One day I go into an internet cafe with friends (which is appropriately named Matrix), and one of them goes to some Russian gaming sites and saves to his 3.5" diskette some articles about Quake3 and StarCraft. I become interested. By that time I identify myself as an RTS fan, but when it comes to multiplayer games I mostly was into Quake 2 and 3. I think by that time I maybe finished original StarCraft campaign, but not BW (actually I didn't finish BW till this day, having played about half of it). But I played the shit out of Dune2 and some other RTSes in 90s (I watched my brother playing most of Human campaign in War1, but our pirated version of War2 didn't work at all past several starting missions)
So, fast forward a few years, and War3 and TFT come out. Eventually I own a PC that can play it. I get a hold of licensed copy (which is a feat by itself, when 99% of sold/rented CDs around there are pirated, and a lot of "licensed" CDs are actually pirate CDs with a shiny case). My first games in Battle.net are on laggy GPRS connection. In 2005 I finally move to where I can have a decent Internet connection at home. By that time I am addicted to Miker's VODs.

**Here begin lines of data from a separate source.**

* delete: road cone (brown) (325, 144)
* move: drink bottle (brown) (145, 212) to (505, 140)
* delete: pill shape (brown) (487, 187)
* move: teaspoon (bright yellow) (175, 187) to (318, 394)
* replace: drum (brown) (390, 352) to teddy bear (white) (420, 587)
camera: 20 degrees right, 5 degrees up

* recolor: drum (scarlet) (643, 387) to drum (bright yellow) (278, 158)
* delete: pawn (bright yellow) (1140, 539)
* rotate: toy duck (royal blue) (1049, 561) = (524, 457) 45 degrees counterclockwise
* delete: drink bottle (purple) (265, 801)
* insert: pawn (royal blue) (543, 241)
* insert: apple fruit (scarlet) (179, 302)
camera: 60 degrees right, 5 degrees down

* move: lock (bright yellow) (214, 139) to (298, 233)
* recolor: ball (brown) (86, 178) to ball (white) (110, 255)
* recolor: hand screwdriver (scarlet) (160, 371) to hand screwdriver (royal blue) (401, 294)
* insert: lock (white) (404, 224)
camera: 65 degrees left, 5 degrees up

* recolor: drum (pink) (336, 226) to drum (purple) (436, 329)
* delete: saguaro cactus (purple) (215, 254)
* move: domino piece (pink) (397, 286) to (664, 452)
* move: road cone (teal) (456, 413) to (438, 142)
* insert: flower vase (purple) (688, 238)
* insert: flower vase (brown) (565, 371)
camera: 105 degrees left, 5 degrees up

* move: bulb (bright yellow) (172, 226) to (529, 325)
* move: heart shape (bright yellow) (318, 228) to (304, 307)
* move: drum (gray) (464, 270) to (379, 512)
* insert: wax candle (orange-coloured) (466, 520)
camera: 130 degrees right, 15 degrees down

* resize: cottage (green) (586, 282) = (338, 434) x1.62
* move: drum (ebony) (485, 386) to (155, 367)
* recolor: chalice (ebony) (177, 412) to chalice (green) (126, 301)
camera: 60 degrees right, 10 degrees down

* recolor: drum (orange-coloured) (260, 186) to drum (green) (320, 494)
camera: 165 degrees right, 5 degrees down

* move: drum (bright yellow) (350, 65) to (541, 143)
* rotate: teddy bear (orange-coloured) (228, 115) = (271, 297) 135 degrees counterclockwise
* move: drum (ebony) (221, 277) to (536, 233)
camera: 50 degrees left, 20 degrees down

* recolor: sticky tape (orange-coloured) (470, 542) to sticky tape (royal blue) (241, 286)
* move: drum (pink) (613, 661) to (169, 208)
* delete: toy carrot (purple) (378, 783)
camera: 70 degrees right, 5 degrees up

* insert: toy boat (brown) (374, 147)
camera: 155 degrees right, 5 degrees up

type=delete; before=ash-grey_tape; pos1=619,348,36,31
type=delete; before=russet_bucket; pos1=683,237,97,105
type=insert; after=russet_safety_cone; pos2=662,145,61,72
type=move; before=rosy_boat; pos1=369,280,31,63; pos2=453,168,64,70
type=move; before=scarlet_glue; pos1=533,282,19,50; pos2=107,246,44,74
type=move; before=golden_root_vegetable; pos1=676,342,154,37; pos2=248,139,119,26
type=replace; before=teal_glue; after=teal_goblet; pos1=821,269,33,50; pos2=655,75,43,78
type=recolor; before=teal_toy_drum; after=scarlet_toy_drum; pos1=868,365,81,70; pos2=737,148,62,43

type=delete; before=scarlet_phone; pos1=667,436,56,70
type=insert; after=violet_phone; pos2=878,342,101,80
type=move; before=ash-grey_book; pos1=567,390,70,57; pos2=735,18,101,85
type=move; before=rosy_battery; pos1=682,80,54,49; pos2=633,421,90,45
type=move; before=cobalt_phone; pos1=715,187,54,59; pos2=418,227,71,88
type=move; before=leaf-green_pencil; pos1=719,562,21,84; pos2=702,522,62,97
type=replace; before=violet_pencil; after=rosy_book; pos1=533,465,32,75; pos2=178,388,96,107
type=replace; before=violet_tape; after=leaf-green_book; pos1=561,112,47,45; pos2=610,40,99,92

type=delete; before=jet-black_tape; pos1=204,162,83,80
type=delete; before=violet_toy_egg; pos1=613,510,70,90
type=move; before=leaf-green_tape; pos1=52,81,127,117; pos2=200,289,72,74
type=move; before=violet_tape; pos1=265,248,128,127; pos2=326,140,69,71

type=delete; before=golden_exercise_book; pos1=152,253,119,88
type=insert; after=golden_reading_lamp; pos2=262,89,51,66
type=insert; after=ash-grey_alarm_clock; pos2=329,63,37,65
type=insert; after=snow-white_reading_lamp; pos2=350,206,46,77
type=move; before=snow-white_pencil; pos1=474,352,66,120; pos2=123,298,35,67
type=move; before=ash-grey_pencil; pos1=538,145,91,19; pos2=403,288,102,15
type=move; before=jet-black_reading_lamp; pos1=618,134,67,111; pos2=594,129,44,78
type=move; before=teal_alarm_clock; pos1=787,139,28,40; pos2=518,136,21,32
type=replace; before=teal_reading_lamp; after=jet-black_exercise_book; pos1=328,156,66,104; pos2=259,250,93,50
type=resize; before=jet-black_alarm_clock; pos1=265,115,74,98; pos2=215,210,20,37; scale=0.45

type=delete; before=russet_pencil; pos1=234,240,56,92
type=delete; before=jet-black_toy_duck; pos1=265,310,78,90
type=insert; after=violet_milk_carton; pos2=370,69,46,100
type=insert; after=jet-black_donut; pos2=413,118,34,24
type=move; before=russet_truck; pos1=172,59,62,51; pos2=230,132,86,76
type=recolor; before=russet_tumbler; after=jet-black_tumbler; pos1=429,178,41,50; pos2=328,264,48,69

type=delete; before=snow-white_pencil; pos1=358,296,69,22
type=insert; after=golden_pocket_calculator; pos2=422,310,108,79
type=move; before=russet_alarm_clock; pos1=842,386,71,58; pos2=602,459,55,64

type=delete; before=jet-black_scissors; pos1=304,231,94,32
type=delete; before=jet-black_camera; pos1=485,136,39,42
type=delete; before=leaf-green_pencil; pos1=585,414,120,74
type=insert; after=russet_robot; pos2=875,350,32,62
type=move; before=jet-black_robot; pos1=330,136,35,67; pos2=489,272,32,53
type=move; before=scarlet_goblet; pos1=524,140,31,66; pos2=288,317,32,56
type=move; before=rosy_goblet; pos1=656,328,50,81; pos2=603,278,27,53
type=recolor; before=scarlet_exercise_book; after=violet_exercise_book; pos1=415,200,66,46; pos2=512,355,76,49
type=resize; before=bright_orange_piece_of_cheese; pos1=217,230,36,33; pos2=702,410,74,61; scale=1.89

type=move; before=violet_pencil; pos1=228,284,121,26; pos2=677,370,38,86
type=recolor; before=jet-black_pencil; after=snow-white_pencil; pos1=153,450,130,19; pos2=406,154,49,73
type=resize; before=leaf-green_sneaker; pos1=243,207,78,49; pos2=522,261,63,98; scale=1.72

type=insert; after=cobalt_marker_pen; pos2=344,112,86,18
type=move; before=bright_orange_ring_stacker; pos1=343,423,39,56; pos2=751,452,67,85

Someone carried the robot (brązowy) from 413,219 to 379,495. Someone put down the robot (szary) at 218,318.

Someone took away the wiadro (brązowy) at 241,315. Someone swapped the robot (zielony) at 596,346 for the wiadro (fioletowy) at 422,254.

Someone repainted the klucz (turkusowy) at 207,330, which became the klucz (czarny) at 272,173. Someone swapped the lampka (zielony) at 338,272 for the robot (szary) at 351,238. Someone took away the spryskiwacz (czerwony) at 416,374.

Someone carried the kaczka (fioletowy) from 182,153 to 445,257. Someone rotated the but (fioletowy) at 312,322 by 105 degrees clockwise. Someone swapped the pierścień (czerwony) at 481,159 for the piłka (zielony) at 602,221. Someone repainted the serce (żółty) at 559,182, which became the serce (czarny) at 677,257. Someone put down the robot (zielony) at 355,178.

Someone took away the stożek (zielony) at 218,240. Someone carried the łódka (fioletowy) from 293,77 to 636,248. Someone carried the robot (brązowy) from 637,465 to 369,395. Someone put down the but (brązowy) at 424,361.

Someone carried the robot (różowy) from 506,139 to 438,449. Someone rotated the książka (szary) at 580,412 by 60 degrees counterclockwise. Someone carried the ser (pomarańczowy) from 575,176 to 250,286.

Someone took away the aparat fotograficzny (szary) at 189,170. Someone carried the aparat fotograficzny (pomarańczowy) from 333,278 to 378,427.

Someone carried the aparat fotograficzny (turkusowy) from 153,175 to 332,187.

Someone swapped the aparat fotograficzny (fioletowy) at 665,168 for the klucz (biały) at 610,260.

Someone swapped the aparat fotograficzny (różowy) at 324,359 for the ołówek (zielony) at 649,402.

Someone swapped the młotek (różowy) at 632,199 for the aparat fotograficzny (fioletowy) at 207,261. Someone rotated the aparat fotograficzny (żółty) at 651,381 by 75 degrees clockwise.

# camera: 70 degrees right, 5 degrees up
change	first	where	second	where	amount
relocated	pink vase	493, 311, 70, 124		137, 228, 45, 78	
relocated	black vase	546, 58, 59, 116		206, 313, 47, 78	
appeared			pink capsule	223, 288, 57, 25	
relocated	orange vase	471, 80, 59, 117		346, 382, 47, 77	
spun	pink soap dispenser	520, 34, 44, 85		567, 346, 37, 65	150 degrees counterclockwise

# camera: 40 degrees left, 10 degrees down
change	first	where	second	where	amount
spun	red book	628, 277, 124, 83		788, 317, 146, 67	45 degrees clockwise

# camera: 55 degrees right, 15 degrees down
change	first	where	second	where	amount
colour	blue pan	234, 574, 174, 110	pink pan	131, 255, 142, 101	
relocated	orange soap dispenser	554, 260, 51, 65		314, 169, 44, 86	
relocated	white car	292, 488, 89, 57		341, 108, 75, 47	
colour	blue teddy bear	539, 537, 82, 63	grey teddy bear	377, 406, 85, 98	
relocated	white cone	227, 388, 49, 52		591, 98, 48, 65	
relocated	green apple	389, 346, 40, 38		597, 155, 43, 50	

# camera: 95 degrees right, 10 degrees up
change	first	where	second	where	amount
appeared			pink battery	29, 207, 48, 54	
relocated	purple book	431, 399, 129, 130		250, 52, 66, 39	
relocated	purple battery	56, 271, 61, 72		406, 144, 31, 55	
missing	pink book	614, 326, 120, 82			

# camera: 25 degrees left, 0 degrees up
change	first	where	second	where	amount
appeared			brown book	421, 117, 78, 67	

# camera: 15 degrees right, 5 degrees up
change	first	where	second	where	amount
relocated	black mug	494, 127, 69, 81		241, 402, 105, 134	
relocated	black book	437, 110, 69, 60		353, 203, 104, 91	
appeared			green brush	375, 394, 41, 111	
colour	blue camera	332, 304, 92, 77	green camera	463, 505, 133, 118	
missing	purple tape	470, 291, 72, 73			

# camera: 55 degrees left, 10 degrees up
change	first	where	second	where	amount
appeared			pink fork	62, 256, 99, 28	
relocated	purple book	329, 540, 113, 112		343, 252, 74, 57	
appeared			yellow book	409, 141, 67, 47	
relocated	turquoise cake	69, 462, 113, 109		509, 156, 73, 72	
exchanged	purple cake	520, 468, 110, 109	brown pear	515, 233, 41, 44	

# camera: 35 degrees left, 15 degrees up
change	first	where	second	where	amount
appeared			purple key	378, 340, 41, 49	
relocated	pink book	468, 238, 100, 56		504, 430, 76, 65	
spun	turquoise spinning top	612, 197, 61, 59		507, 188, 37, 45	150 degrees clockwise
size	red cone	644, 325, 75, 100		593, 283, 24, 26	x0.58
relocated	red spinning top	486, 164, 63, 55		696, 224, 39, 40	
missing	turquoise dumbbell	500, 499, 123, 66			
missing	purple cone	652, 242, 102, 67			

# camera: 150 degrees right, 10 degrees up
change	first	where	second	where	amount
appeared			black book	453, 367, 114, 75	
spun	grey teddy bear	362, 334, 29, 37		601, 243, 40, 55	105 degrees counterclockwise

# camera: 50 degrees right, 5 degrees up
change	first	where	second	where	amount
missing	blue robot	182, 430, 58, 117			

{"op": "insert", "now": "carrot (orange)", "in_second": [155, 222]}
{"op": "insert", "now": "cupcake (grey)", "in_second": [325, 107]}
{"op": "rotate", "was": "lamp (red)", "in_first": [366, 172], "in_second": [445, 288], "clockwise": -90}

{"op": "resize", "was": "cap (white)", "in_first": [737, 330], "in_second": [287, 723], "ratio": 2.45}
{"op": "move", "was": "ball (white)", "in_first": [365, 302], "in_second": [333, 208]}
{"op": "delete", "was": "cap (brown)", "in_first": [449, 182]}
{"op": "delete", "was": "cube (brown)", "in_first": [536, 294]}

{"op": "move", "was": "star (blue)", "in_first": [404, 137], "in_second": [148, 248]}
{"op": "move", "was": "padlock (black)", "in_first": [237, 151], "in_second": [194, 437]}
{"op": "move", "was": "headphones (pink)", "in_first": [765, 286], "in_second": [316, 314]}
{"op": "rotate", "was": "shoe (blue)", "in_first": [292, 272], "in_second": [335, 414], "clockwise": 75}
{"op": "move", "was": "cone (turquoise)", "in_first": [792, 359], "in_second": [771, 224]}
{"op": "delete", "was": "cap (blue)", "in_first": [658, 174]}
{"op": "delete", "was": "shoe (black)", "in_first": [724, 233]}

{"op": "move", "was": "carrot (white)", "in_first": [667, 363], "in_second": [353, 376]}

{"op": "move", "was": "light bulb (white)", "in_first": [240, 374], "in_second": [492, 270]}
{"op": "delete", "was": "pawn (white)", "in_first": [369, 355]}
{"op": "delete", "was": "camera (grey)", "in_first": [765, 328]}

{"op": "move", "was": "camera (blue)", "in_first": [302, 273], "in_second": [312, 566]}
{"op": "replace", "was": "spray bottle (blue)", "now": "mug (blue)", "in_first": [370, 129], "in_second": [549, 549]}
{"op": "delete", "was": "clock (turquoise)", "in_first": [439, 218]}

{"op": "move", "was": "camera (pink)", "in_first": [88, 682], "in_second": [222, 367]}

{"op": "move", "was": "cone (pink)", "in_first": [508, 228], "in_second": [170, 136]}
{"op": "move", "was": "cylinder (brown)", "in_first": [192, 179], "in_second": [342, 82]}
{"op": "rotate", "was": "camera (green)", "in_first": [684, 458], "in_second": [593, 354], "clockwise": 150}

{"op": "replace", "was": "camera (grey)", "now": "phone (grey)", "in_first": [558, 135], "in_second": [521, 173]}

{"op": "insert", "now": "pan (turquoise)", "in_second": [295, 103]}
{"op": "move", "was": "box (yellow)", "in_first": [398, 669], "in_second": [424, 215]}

Miker is a legendary Russian caster. Basically he is Russian Day9. Like Day9, he is a professional gamer in the past, being one of the top in WCG Russia in WarCraft3. He made WarCraft3 VODs for a few Russian gaming magazines and even appeared on TV. He has great game knowledge and nice voice (no, really, very nice voice). Later on he starts working at proplay.ru, so finding his VODs becomes not as hard. The era of streaming has not yet come -- but with War3, you can watch games in WaaaaagthTV and listen to Miker's commentary in audio stream. Later on Miker leaves proplay.ru and founds goodgame.ru, the biggest Russian e-sports site to date -- and when ISPs around me start to provide decent unlimited plans, I occasionally start watching Miker's streams in a stunning 480kbit bitrate.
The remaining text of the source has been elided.